CPTSD Triggers: What They Are and How to Handle Them

CPTSD Triggers: What They Are and How to Handle Them

Mental health TriggersLet’s talk triggers.

If you’ve ever felt like you’re losing your grip in a situation that seems harmless to everyone else, you’re not alone. CPTSD triggers can sneak up on you from all directions, both inside your head and from the world around you. The thing is, these triggers don’t always make sense, and that can make them feel even more overwhelming.

But trust me, there is nothing wrong with us. These triggers are part of our brain’s survival system that just got a little stuck. Understanding them is a big step toward healing. So, let’s break them down together, and I’ll share some ways we can handle them when they show up uninvited.

External vs. Internal Triggers

First things first: there are two main types of triggers, external and internal.

External triggers come from the world around you. They can be sights, sounds, smells, or places that remind you of past trauma. Maybe it’s hearing someone raise their voice, catching a whiff of a familiar cologne, or walking through a neighborhood that brings back painful memories.

On the other hand, internal triggers come from inside. They can be emotions like shame, fear, or panic. Sometimes, it’s a random thought or physical sensation, like your heart racing or feeling nauseous. Even a dream can trigger those old feelings. Whether it’s something in your environment or something inside your mind, both types of triggers can bring you right back to that moment of trauma.

3 Big Triggers That Hit Like a Ton of Bricks

There are tons of triggers that can throw us off course, but here are three big ones that many of us with CPTSD experience.

1. Feeling Trapped

Ever been stuck in a meeting or on a long ride and suddenly felt like you couldn’t breathe? Yeah, that’s a common trigger for many of us. It might seem like a small thing, but if your trauma involved being stuck in a situation you couldn’t escape from, that feeling of being trapped can hit hard.

When that happens, it’s like your brain and body go into full panic mode. Your nervous system remembers what it felt like to have no control, and it reacts accordingly. Even if the situation itself isn’t dangerous, your body still feels like it’s in danger.

2. Feeling “In Trouble”

Okay, who else has gotten a text or email that says, “We need to talk,” and immediately thought they’d messed everything up? For many of us with CPTSD, that feeling of being “in trouble” is a huge trigger. It’s almost like an emotional reflex.

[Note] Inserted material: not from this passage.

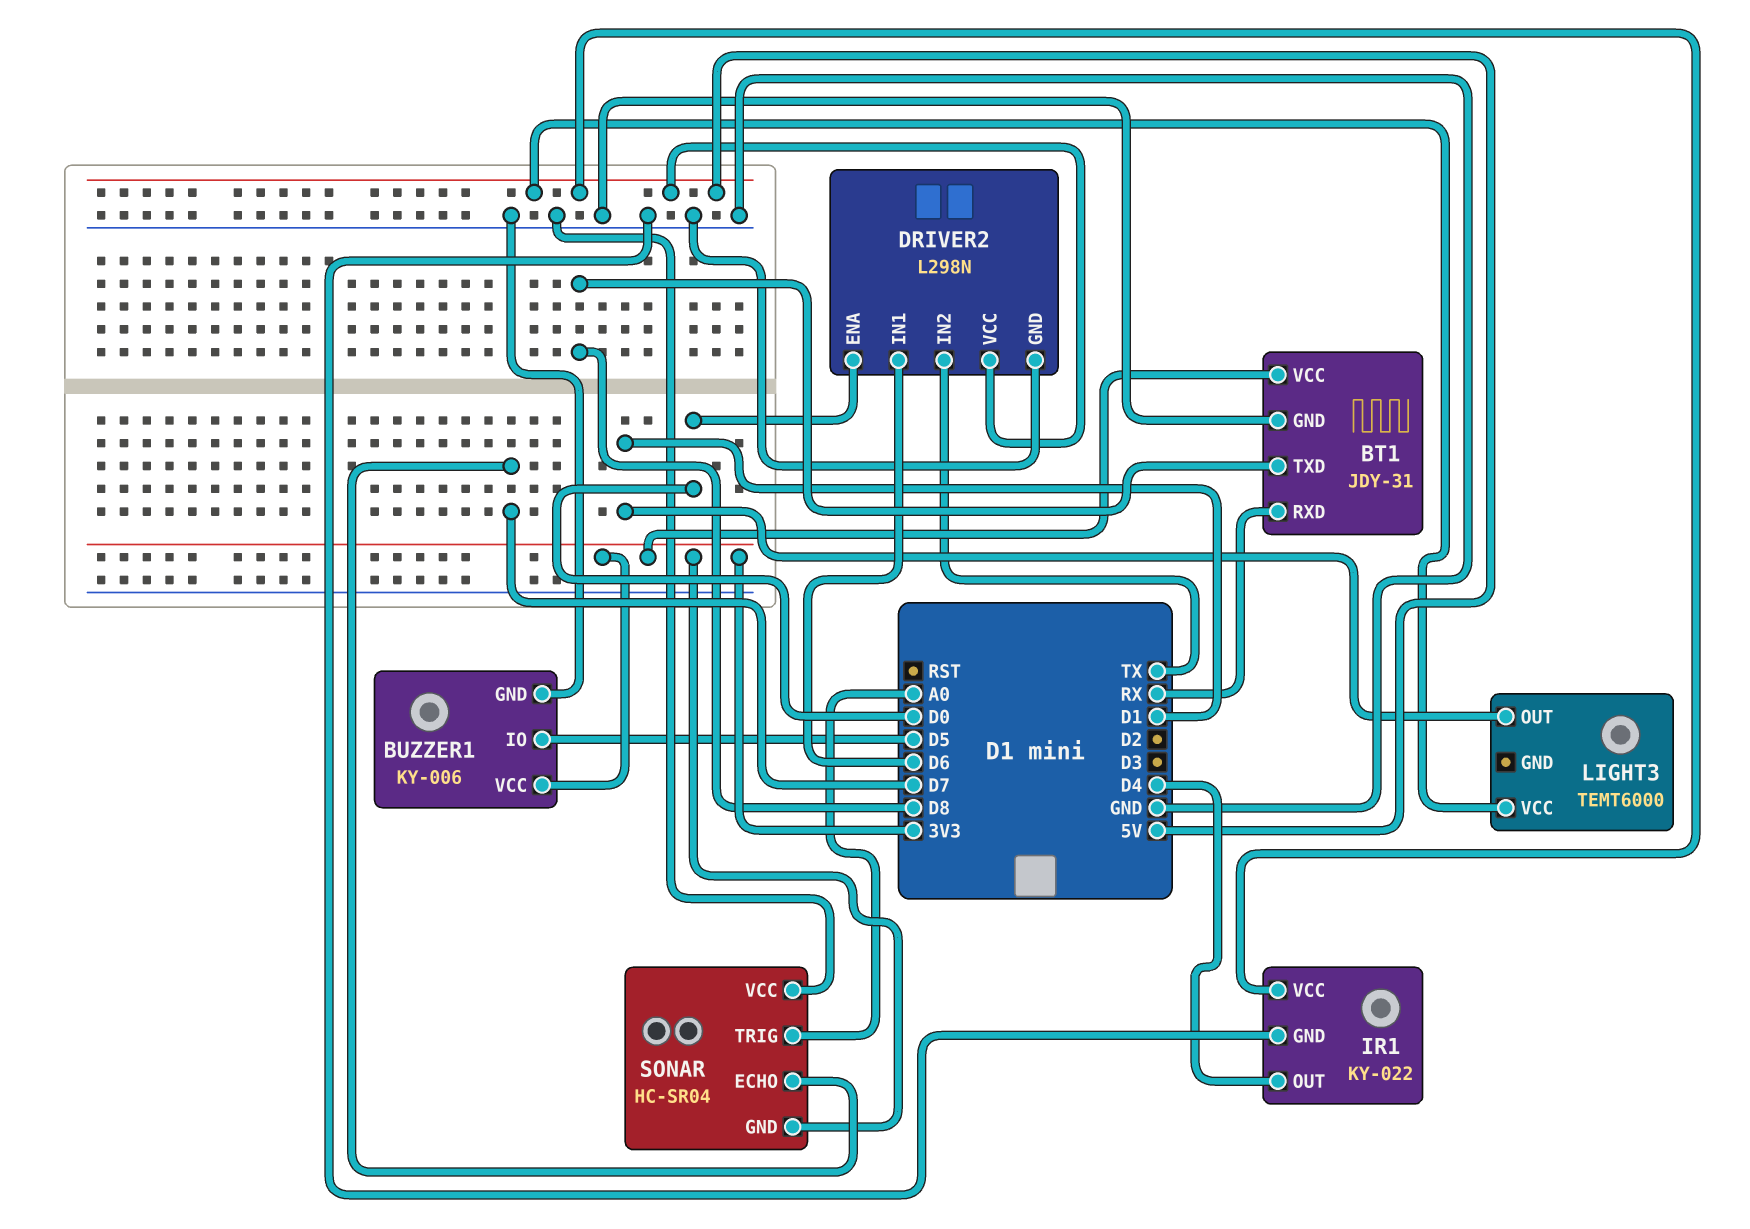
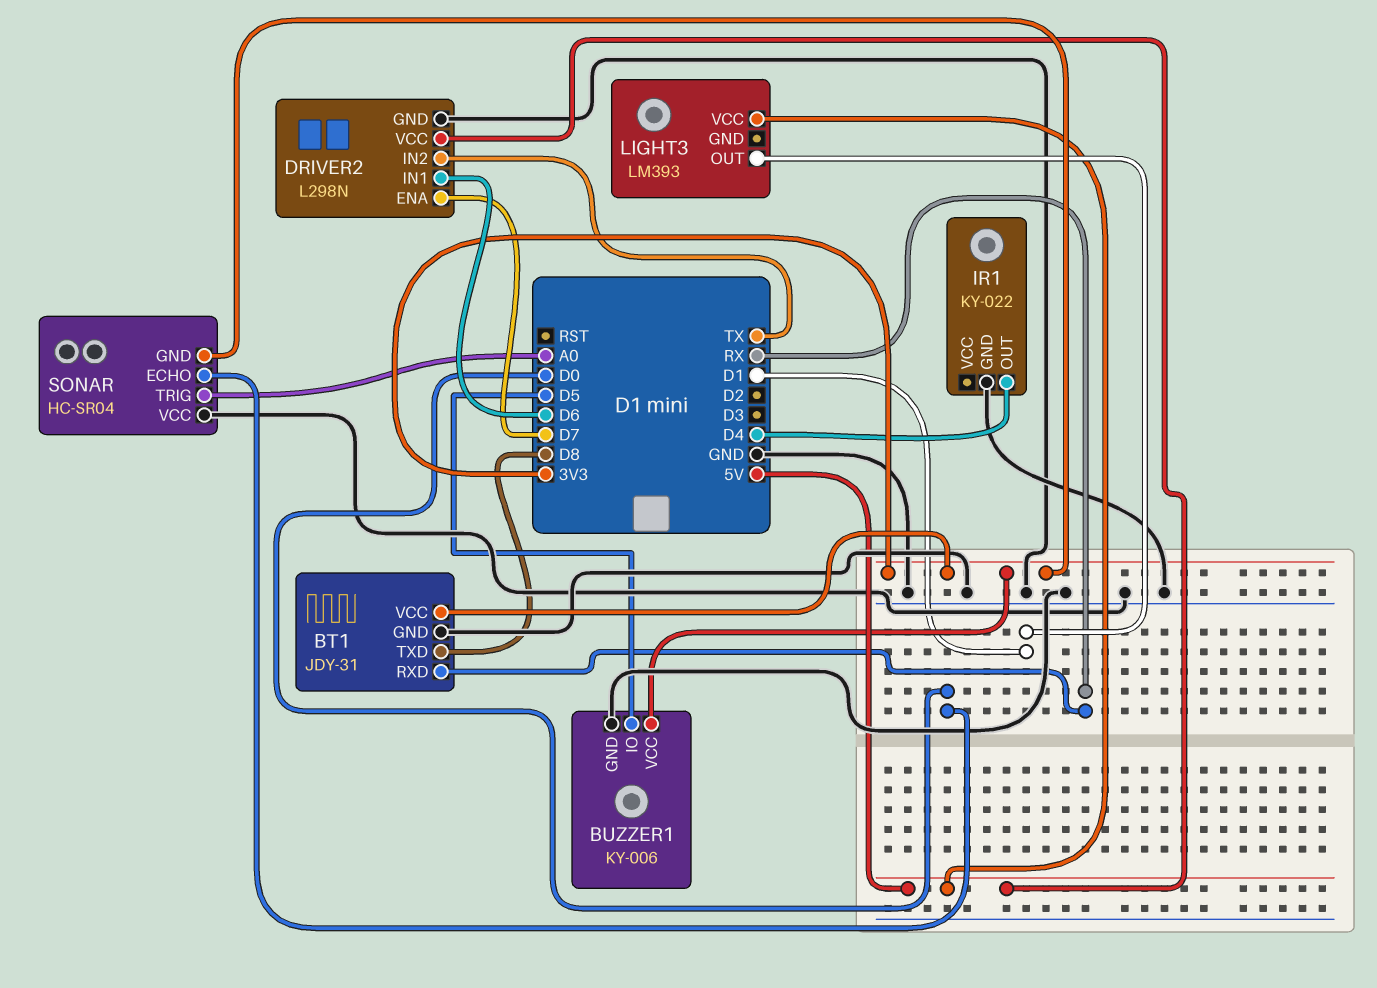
DRIVER2 pin ENA: D0 -> D7
IR1 pin VCC: 5V -> none
LIGHT3: TEMT6000 -> LM393
SONAR pin ECHO: D7 -> D0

What happens next is that you can spiral into a place of anxiety, overthinking every single interaction you’ve had recently, what you said, how you said it, and what it could mean. And then that self-doubt can feel like a never-ending loop.

For some, being “in trouble” often meant punishment, emotional withdrawal, or worse. The smallest hint of someone being upset, or just perceived disinterest, feels like the end of the world. It’s a deeply uncomfortable space to be in, and even more challenging when you’re already sensitive to potential rejection or criticism due to past experiences.

3. Feeling Controlled

This is the one that gets me every time. If you’ve spent years under someone else’s control, whether it was a parent, partner, or an authority figure, then even the slightest hint of control can feel like a huge threat to your sense of self.

When someone tells you what to do (even if they mean well), it can trigger those survival instincts that were built when your independence was taken away. Suddenly, your body goes into overdrive, and it feels like you’re fighting to hold onto your own sense of control. It’s not about being difficult; it’s about feeling like you’re in danger again.

So, what do we do when these triggers pop up?

1. Name It

The first step is to recognize what’s happening. When we feel triggered, we often start to blame ourselves. But these are normal responses to abnormal experiences. It’s not that we’re overreacting or weak; it’s that our brains are doing what they were trained to do: keep us safe. Once we name those reactions and acknowledge them, it becomes easier to distance ourselves from the emotional intensity, rather than identifying with it. It’s like creating a buffer between what’s happening and who we are.

2. Breathe and Ground

Grounding techniques are like life jackets in a sea of overwhelming emotions. When you feel your heart racing or your thoughts spinning, take a deep breath. Concentrate on your surroundings, like the feel of your feet on the ground or the texture of an object. These small actions help bring you back to the present moment and out of your trauma response. I personally use a rubber band around my wrist that I will snap against my skin.

3. Share Your Experience

One of the best things you can do is talk about it. Sharing your experiences, whether with a therapist, a friend, or even here in this blog, helps normalize the conversation around CPTSD triggers. The more we talk, the less alone we all feel in this journey.

We Are Not Broken, We Are Healing

If any of these triggers sound familiar, here’s something I want you to remember: we are not broken. What we’re going through is part of the healing process. It’s messy, it’s uncomfortable, but it’s also brave, and honestly, really important work.

The discomfort, the struggle, is all part of the journey to becoming whole again. The fact that we keep showing up, even when things feel tough, is proof of how strong we are. It takes a lot of courage to face the pain, to work through it, and to eventually come out the other side stronger.